There are many manuscript copies of the letter in European libraries: the Bodleian has six; the Vatican, two; Trinity College, Dublin, one; the BibliothÈque Nationale, Paris, one; Leyden, Geneva and Turin, one each. The Leyden MS. has acquired special notoriety from a passage which appears near the end of it in which reference is made to magnetic declination and its value given: but Prof. W. Wenckebach, of The Hague, has shown[3] that the lines are spurious, having been interpolated in the manuscript in the early part of the sixteenth century.

The Leyden manuscript has also led some writers to believe in a fictitious author of the letter, one Peter Adsiger, or Petrus Adsigerus. As said above, Sigerus was the name of his countryman, to whom Peregrinus addressed his letter, the Epistola ad Sigerum, from the trenches at Lucera, in August, 1269.

Magnetic declination was unknown to Peregrinus, else he would not have written the following words: “Wherever a man may be, he finds the lodestone pointing to the heavens in accordance with the position of the meridian” (Chapter X). Of course, the geographical meridian is the one here meant, as the necessity of a distinct magnetic meridian had not yet occurred to any one.

Nor was this important magnetic element known to Columbus when he sailed from the shores of the Old World in 1492 as appears from the surprise with which he noticed the deviation of the needle from North as well as from the consternation of his pilots. Columbus has the unquestionable merit of being the first to observe and record the change of declination with change of place.

The first printed edition of the Epistola, now very rare, was prepared by Achilles Gasser, a physician of Lindau, a man well versed in mathematics, astronomy, history and philosophy. The work was printed in Augsburg in 1558. A copy of this early print is among the treasures of the Wheeler collection in the library of the American Institute of Electrical Engineers, New York. It was from this text that the translation which follows was made.

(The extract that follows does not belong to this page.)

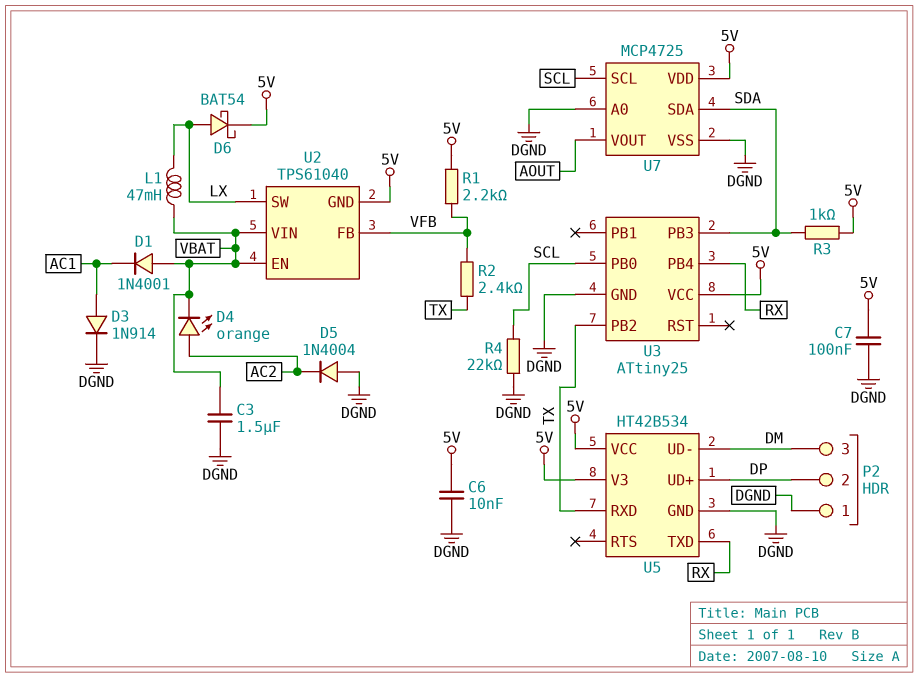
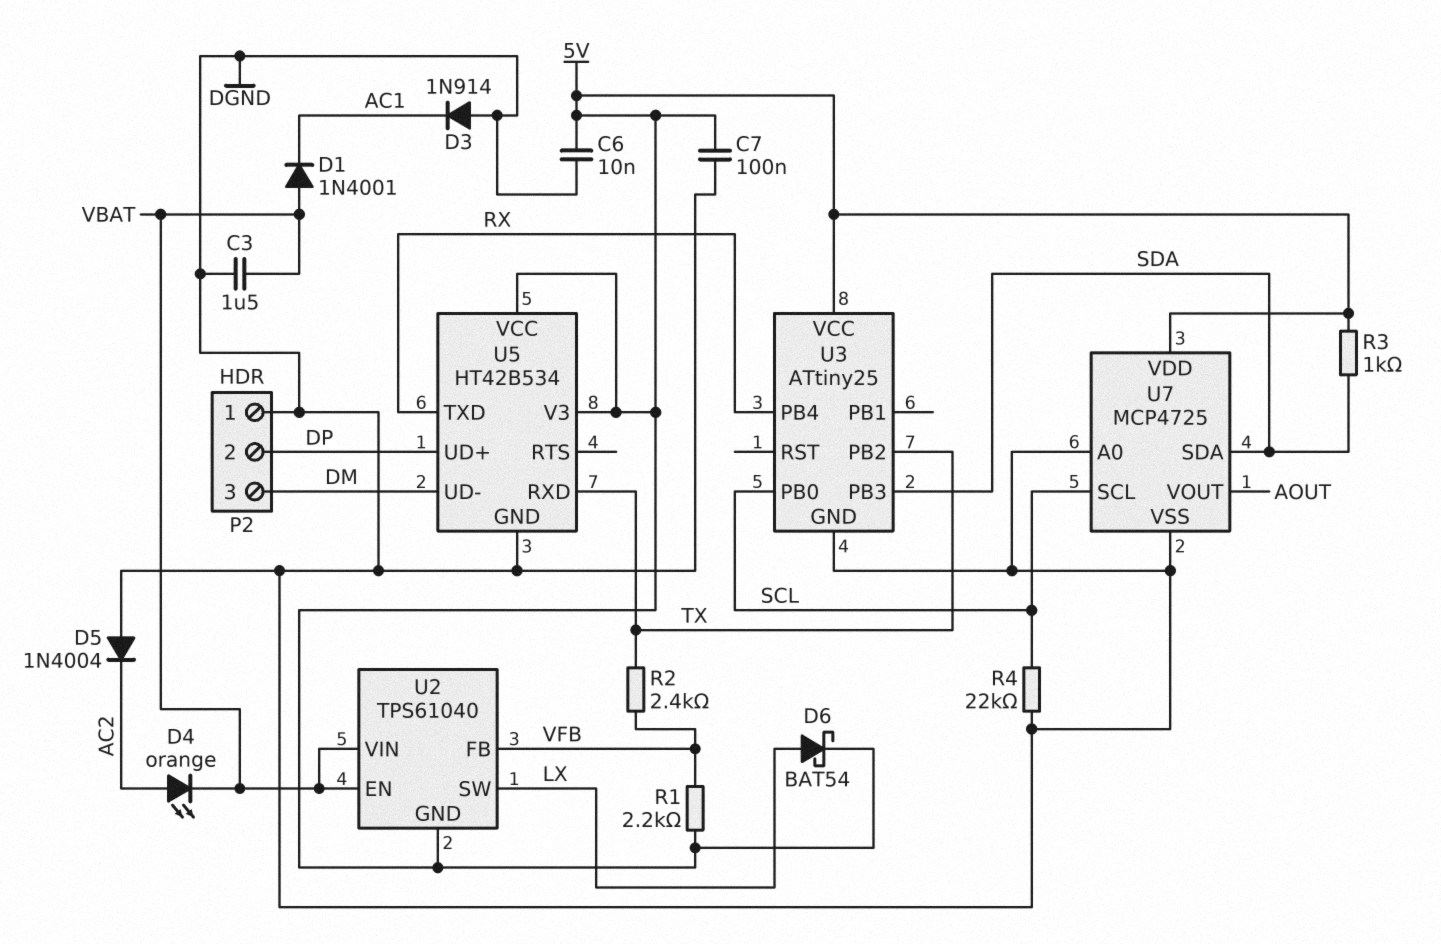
D3: diode 1N914 (A AC1, K DGND) -> diode 1N914 (A DGND, K AC1)
L1: 47mH (LX, VBAT) -> none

Besides the Latin edition of Gasser, 1558, there is also that of Libri in his Histoire des Sciences MathÉmatiques, 1838; of Bertelli, 1868, and Hellmann, 1898. Bertelli’s is a learned and exhaustive work in which the Barnabite monk, sometimes called by mistake, Barnabita, instead of Bertelli, collates and compares the readings of the two Vatican codices with other texts, adding copious references and explanatory notes. It appeared in the Bulletino di Bibliografia e di Storia delle Scienze Matematiche e Fisiche for 1868.

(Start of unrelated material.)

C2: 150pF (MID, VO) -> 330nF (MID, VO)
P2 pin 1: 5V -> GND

Of translations, we have that which Richard Eden made from Taisnier’s pirated extracts, the first dated edition appearing in 1579. Cavallo’s Treatise on Magnetism, 1800, also contains some of the more remarkable passages. The only complete English translation that we have, appeared in 1902 from the scholarly pen of Prof. Silvanus P. Thompson, of London. It is an Édition de luxe beautifully rubricated, but limited to 250 copies. The translation was based on the texts of Gasser and Hellmann, amended by reference to a manuscript in the author’s possession, dated 1391. We are informed that Mr. Fleury P. Mottelay, of New York, the learned translator of Gilbert’s De Magnete, possesses a manuscript version by Prof. Peirce, of Harvard, of the Paris codex, of which he made a careful study in an endeavor to decipher the illegible parts.